Sitting just below our ocean’s surface is a host of often overlooked organisms; ones who help connect our world’s wide variety of oceanic habitats. They are “neuston” (named from the Greek word υεω meaning “to swim” and “to float”) and they are made up of an array of creatures, from Sargassum seaweed and nudibranch mollusks to Portuguese men-o-war and floating barnacles. Constituted by a variety of species, neuston come together near the ocean’s top meter of water to form unique ecosystems that serve as ecological links between other aquatic habitats, such as coral reefs and the deep sea. Despite this centrally important role, not much is known about the free-living surface dwellers.
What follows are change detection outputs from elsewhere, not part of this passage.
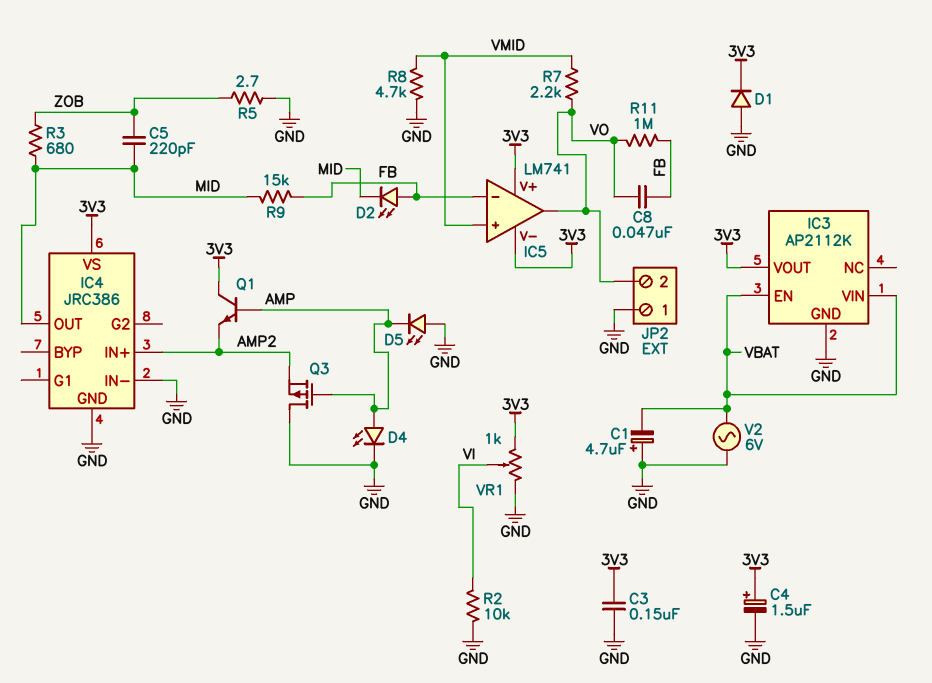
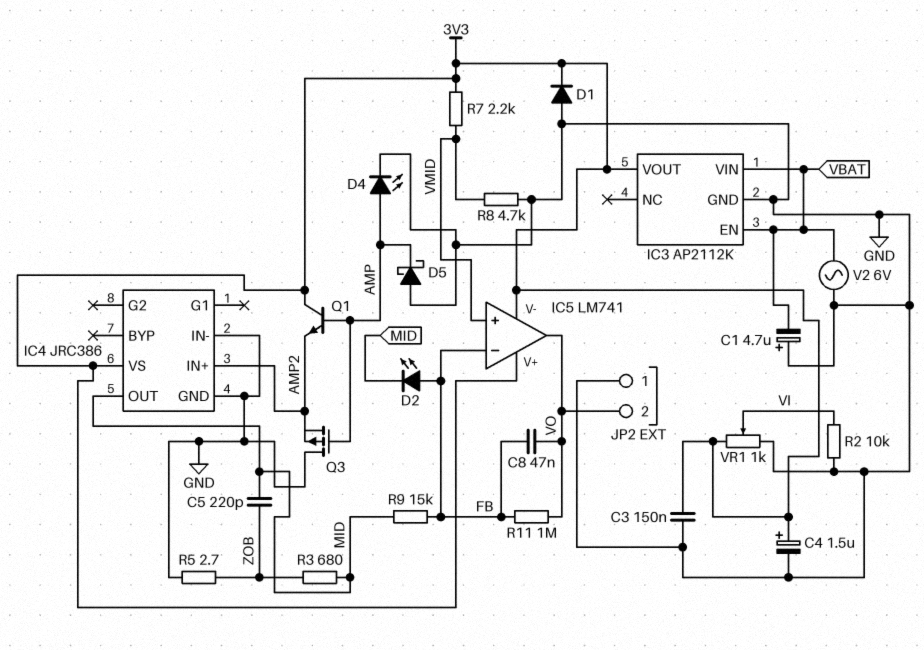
D5: LED (A GND, K AMP) -> schottky (A GND, K AMP)
R7: 2.2k (VMID, VO) -> 2.2k (3V3, VMID)

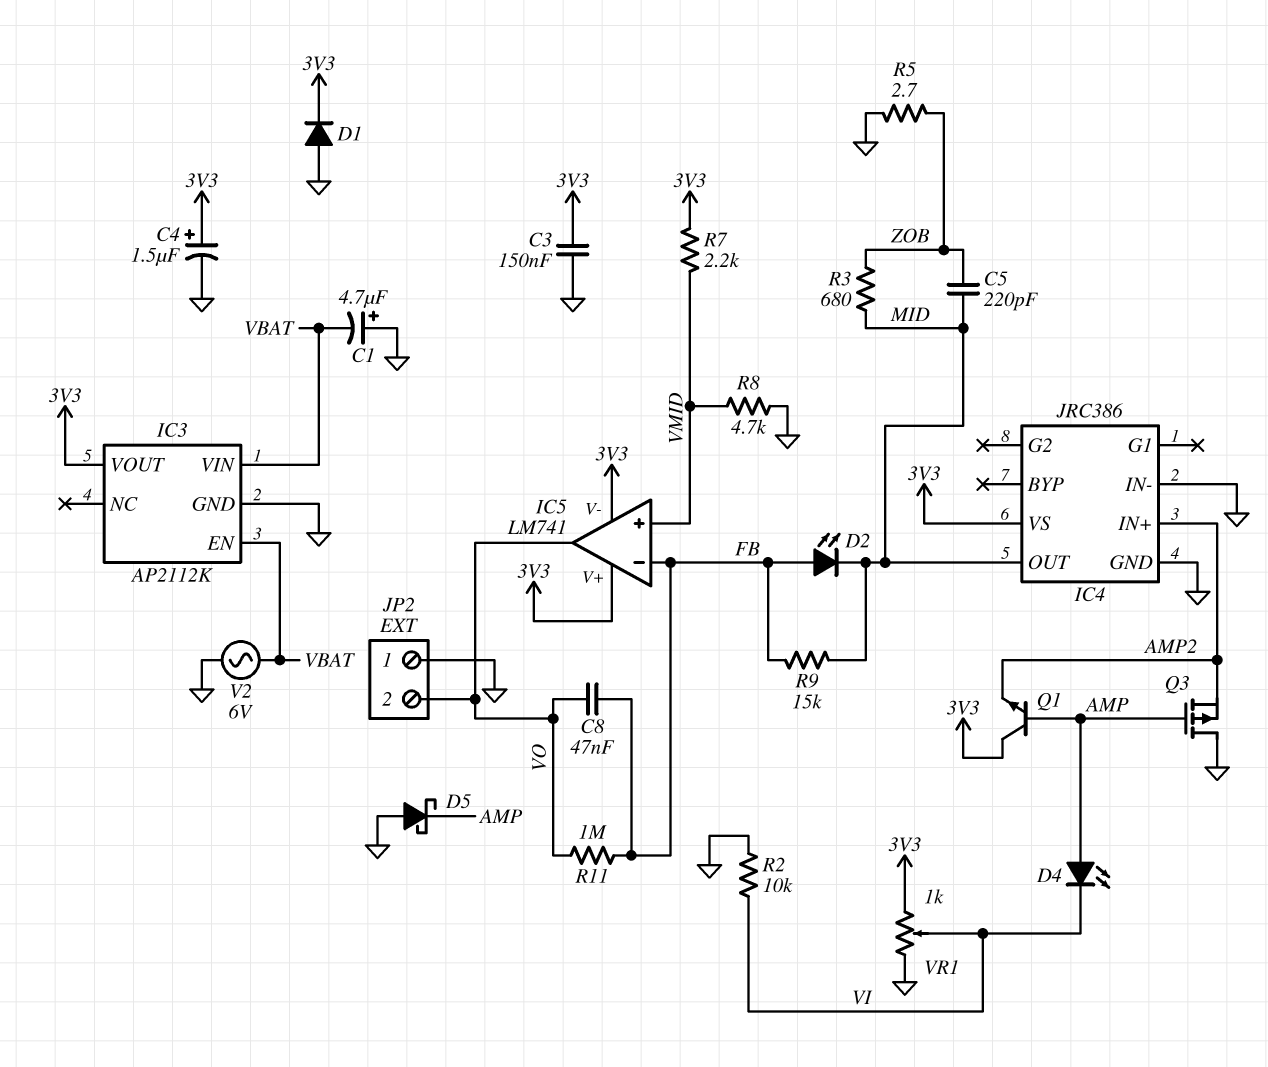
D4: LED (A AMP, K GND) -> LED (A AMP, K VI)

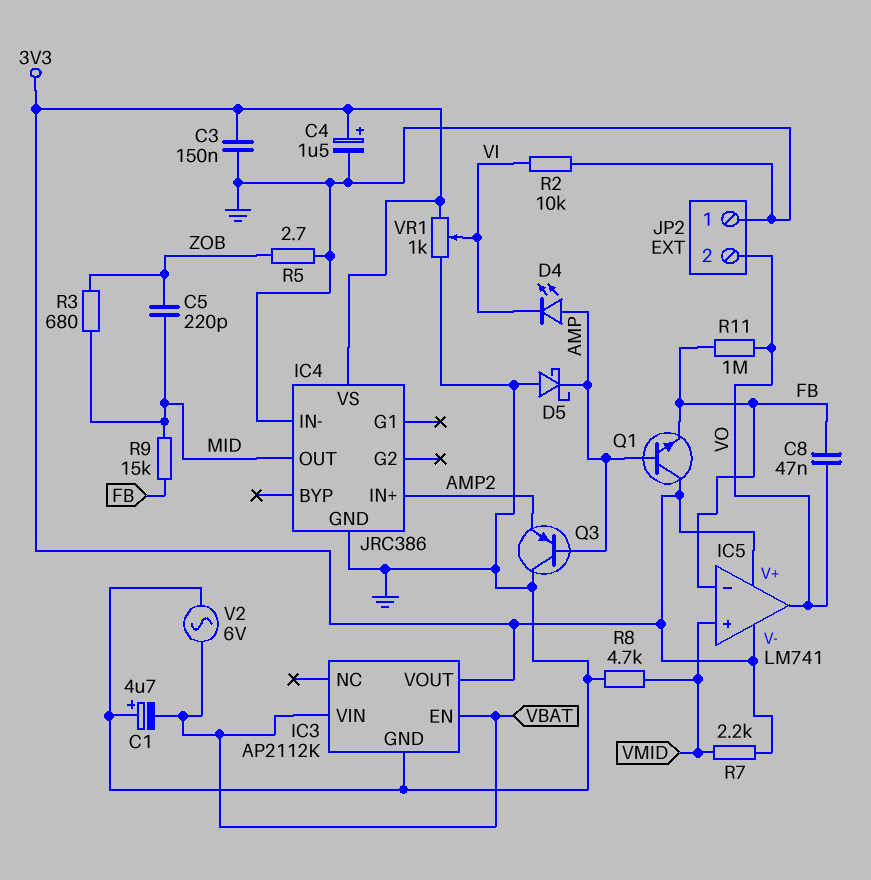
D1: diode (A GND, K 3V3) -> none
D2: LED (A FB, K MID) -> none
Q1: NPN (B AMP, C 3V3, E AMP2) -> NPN (B AMP, C 3V3, E FB)
Q3: PMOS (G AMP, D GND, S AMP2) -> PNP (B AMP, C GND, E AMP2)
In a recent primer essay, Rebecca R. Helm (Assistant Professor at University of North Carolina, Asheville) introduces the neuston, highlights the threats they face, how little we know about them, and how we can protect them by learning more about them. Helm presents the neuston first through their ranging composition and then through their similarly ranging function. They can serve as vital food web components, being “80% of the loggerhead turtle[‘s] diet” in the North Pacific, or they can be economical sustenance for humans, like the “commercially important” cod and salmon in the Atlantic.
The most well-known ecosystem/ecoregion of neuston, the Sargasso Sea of the North Atlantic, a section of ocean filled with brown Sargassum seaweed, is valued at “$2.7 billion for all [its] services,” in addition to its critical ecological importance. Despite this weighty valuation, the most significant review of neustonic ecoregions in the Pacific consists in data from the 1950’s. Although the survey found 7 distinct ecoregions, possibly comparable in value to the Sargasso Sea, these have been largely overlooked since.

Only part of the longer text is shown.